Summary:
Yu and Cai's paper attempts to find corners in strokes by utilizing the stroke's direction and curvature information. Unlike Sezgin's corner finder, Yu and Cai's does not use speed data.
The corner finder first cheks to see if the stroke can be approximated by a primitive shape such as a line, arc, or circle. If not, the stroke is divided into two smaller strokes at the point of highest curvature. The system again checks to see if each of the subsections can be approximated by primitives, and the cycle of splitting the stroke and checking continues.

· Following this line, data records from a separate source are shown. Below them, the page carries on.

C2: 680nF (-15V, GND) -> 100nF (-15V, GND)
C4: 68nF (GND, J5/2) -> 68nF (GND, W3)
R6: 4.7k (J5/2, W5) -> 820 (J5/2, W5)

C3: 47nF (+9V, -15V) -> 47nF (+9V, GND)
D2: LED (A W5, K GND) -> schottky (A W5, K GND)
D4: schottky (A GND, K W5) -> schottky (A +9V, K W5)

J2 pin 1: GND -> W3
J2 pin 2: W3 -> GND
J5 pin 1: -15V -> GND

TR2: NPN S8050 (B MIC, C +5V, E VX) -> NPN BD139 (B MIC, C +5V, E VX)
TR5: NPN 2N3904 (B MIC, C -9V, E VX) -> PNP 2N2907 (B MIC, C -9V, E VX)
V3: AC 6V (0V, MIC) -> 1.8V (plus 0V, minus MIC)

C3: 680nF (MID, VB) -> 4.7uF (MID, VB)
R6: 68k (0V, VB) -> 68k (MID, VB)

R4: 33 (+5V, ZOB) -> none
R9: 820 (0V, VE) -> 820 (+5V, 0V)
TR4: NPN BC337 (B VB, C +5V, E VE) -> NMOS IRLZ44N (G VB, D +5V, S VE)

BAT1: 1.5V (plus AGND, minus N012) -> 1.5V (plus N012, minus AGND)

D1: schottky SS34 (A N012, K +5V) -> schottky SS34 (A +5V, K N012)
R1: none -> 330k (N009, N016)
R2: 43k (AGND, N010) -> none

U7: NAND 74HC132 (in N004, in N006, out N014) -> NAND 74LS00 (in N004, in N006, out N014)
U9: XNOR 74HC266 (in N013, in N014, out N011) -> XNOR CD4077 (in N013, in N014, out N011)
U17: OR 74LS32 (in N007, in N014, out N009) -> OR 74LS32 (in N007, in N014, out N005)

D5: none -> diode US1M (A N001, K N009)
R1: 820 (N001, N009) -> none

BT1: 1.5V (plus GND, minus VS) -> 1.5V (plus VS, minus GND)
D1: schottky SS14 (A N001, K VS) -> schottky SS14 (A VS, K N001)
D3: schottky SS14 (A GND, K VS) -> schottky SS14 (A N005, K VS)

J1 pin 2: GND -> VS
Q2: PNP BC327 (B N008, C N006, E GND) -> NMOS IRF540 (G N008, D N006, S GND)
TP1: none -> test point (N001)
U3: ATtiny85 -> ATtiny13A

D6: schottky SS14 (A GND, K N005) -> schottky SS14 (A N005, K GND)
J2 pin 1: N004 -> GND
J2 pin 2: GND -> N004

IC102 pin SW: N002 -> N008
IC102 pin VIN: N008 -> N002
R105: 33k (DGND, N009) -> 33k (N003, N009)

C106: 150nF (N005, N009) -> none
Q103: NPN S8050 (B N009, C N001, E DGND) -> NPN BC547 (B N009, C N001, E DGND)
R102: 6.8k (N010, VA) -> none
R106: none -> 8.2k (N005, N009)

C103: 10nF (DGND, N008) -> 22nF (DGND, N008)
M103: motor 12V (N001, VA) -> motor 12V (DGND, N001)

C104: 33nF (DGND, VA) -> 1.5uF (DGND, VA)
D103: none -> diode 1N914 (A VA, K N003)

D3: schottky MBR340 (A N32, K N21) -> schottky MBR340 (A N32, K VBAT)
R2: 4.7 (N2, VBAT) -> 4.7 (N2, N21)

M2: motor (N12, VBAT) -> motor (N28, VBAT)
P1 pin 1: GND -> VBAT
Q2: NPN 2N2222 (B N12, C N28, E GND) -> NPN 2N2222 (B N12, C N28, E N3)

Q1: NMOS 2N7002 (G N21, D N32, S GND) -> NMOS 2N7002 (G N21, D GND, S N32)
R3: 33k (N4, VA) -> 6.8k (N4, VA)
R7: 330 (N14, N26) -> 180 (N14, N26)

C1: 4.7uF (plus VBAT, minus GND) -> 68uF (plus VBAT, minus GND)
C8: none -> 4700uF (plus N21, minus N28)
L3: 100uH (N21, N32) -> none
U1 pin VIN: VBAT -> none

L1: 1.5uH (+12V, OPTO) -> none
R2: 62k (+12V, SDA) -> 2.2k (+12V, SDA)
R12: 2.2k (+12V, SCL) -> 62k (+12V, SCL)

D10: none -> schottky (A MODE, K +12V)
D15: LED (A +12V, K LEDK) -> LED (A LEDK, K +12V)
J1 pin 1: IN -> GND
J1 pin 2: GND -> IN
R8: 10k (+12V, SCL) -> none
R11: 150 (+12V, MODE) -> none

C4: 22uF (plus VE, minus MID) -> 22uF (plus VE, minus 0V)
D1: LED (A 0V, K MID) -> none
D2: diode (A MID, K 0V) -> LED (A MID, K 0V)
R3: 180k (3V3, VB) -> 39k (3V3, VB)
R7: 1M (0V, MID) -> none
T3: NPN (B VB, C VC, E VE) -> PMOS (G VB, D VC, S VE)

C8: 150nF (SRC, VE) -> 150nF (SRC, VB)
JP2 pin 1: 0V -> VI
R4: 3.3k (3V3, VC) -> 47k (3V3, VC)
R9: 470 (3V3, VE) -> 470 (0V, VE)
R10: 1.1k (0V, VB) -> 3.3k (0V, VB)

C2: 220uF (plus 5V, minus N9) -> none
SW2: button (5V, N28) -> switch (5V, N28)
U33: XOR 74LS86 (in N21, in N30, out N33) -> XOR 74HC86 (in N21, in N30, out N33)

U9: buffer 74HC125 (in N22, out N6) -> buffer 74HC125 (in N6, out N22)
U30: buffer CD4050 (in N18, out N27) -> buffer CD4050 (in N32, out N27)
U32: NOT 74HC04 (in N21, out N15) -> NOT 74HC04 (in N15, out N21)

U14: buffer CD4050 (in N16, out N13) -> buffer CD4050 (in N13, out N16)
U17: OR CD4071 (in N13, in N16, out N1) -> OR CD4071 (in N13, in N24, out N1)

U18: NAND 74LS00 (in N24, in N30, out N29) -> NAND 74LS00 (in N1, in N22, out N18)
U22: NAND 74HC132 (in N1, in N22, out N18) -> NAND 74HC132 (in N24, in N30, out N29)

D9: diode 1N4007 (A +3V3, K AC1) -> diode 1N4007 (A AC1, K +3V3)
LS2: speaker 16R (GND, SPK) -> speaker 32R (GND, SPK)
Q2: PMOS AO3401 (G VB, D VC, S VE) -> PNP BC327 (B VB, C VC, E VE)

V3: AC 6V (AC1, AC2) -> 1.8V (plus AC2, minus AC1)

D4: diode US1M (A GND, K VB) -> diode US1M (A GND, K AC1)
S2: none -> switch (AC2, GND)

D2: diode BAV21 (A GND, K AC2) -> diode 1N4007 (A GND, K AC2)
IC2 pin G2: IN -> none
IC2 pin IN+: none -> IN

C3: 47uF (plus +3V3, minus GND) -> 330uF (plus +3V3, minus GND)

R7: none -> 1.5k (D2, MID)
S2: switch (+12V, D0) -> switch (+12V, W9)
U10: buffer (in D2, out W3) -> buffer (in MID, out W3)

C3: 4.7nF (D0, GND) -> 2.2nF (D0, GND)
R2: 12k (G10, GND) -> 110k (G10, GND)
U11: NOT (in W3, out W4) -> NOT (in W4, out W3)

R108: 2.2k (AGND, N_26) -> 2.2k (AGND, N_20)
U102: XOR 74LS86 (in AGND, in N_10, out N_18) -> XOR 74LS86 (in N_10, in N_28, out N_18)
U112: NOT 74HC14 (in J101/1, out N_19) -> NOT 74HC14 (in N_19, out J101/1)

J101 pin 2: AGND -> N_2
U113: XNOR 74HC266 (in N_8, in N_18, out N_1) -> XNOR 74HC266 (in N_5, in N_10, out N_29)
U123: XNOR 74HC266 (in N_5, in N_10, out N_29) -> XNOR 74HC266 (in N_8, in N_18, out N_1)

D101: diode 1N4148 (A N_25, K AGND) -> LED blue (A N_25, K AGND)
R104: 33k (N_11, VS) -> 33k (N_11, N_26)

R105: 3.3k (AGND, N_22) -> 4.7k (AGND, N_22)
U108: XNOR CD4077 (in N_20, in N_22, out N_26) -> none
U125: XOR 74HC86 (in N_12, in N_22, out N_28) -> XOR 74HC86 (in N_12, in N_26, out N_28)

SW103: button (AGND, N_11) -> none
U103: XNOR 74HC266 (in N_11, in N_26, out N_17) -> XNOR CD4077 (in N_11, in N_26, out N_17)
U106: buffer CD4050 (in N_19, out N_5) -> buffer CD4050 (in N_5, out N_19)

At each primitive approximation step, the corner finder looks at the direction graph of the segment to determine whether the segment is likely to be a line or an arc. The direction graph for a line is flat, whereas direction graphs for arcs and circles are sloped. To fit a line to the segment a least squares fit is used. To fit an arc to a stroke, a line is fitted between the first and last points of the segment. An arc is then formed to include the two end points and the point on the original stroke perpendicular to the midpoint of the line. The "center" of this arc (which can be viewed as a segment of a circle) is found, and to determine the error of the arc fit the corner finder calculates the difference between the area of the original stroke and the area of the beautified arc fit.
A circle is just another case for arc fitting, except the slope of the arc should be above or around 2 pi.
If the stroke intersects itself, another fit should be computed that takes into account the self-intersection points as corners. The best fit between the original computation method and the new, self-intersection method is taken to be the final corner set.
The corner finder "cleans up" the best fit by merging or removing segments. If a segment is short in length and not connected to two other segments it is removed (eliminates hooks). If a segment is short in length and connected to two other segments it is split down its midpoint and the two sections are attached to the larger shapes. If two segments have similar angles and proximity (touching, almost connected) then they are merged.
The paper also includes some basic object recognition, but it really is no more than some simple geometric classification combined with the fitting methods already described.
The system worked very well on lines, arcs, and polylines. Correct corner rates on these cases were in the mid to upper 90s. Yet, on hybrid line and arc shapes the system had mixed results. The system still failed to find corners where lines and arcs smoothly transition into one another and obtained a 70% accuracy in these cases. The accuracy for other cases was around 90%.
Discussion:
Yu and Cai's paper shows another method for corner finding, this time without using speed data. Yet, their approach was very similar to Sezgin's. Although it was described differently, the system still essentially looks at the current corner fit, adds another possible corner, and analyzes the fit again.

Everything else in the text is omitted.